In many if not most cases, a probate proceeding would be required to pass a deceased person’s estate to his heirs unless he has arranged his affairs before his death to avoid probate. Such proceedings typically take from eight months to two years or more, during which time the decedent’s estate is tied up. Attorneys’ fees and executor’s or administrator’s commissions are charged. Expenses are incurred for filing fees, appraisal fees and other items. (The fees and costs involved in probate proceedings should not be confused with estate or inheritance taxes.) In general, administrating a probate estate involves a considerable amount of work.
As a rule, it is desirable to avoid probate proceedings. One method (which will not be discussed in this pamphlet) is that of a living trust. Other methods include outright gifts, joint tenancies, community property, and Totten (savings account) trust. Such methods usually involve some loss of control over the asset.
Gifts
An obvious but risky way to avoid probate is to give the property away before death: there is no need to transfer title on death for assets already given away. The equally obvious disadvantage is that the person making the gift loses control over the property after the gift is made. This method of avoiding probate should only be used if one really doesn’t need the property or if he is absolutely sure that the person being given the property will use it as he desires.
There may be tax consequences to making gifts. Each person is allowed to give away up to $1,000,000 in gifts during his lifetime without gift tax, but gifts over that amount are subject to that tax. (Gifts qualifying for the annual exclusion do not count towards the $1,000,000 limit. In 2009, the annual exclusion amount is $13,000 per person.)
There may also be income tax consequences. The recipient of a gift is not required to pay income tax on the gift itself, but in some circumstances, he may be required to pay capital gains tax if he sells the property.
Capital gains tax is generally owed if one sells an asset for more than he purchased it for. The amount of the gain is the difference between what the asset is sold for and the amount of its basis.

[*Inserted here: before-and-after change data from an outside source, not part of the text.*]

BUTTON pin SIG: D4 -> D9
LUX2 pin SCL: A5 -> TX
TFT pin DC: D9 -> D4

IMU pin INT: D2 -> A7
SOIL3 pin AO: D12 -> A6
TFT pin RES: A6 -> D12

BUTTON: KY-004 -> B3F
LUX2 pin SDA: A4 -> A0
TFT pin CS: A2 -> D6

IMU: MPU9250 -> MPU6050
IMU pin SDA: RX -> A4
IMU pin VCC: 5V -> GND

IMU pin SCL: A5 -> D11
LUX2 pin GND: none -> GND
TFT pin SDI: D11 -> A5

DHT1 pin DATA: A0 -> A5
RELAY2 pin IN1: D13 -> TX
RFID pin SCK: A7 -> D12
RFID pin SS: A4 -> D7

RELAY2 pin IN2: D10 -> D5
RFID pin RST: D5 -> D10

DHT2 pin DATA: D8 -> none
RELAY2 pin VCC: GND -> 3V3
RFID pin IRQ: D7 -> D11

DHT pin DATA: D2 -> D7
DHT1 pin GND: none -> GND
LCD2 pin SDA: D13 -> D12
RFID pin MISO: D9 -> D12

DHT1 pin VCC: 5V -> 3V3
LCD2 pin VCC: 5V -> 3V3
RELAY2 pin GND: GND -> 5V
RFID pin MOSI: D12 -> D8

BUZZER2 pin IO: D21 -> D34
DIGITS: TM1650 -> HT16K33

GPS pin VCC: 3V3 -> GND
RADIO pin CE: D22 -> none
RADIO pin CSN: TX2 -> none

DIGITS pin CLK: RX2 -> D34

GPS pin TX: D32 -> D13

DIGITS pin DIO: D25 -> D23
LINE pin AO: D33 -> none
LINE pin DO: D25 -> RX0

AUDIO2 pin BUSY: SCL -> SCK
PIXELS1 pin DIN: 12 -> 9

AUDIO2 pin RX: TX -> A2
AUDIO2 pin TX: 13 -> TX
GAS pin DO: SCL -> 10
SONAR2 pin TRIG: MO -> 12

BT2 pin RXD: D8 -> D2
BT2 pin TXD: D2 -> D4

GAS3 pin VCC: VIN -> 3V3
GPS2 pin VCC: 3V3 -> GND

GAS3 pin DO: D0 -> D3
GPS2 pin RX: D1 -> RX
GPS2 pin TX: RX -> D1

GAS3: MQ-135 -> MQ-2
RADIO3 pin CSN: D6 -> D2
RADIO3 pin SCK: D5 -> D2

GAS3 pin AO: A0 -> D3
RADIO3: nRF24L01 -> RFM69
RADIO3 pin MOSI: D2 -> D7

The basis of something received as a gift is the basis which the giver previously had, which is essentially the amount the original owner paid for it. However, if one receives property by reason of the death of another (such as through his will), the receiver’s basis is the fair market value of the property at the time of the death.
The higher the basis one has in an asset, the less tax he will have to pay when it is sold.
For example, suppose Mr. Smith, Sr. wants to give some stock he owns to his son, Smith, Jr. Also, suppose Smith Sr. bought the stock for $100 and it is now worth $200. If he gives the stock to Smith, Jr. who promptly sells it, Jr. will have to pay tax on the $100 gain. However, if Smith, Sr. had waited to give Jr. the stock on his death, and Jr. then sold it, Jr.’s basis would be $200, the same as the selling price. Smith, Jr. would have to pay no tax.
Joint Tenancy
Holding title as joint tenants is a common method used to avoid probate. Property held as joint tenants automatically becomes the property of the surviving joint tenant(s) after one of them dies. Almost any type of assets may be held in joint tenancy, including real estate, bank accounts, stock, and mutual funds. Because a joint tenant’s interest in property transfers by operation of law to the surviving joint tenant(s), no probate is required. Accordingly, one may avoid probate proceedings by placing an asset in joint tenancy with the person to whom he desires it to go on his death.
There are many disadvantages to such an arrangement. Depending upon the type of asset involved. In particular, real estate, the previous sole owner of the property may have to obtain the consent and signature of the other joint tenant if he ever wishes to sell, encumber or otherwise dispose of the asset. For other types of property (such as joint bank accounts), the new joint tenant could take it all for himself, even while the contributing joint tenant was alive. The new joint tenant’s creditors may attempt to look to the property for satisfaction of their claims.
Another disadvantage that comes up occasionally is that the creation of joint tenancy in real property with someone who is not the parent, child or spouse of the original owner will constitute a change in ownership to some extent, and may trigger an increase in property taxes.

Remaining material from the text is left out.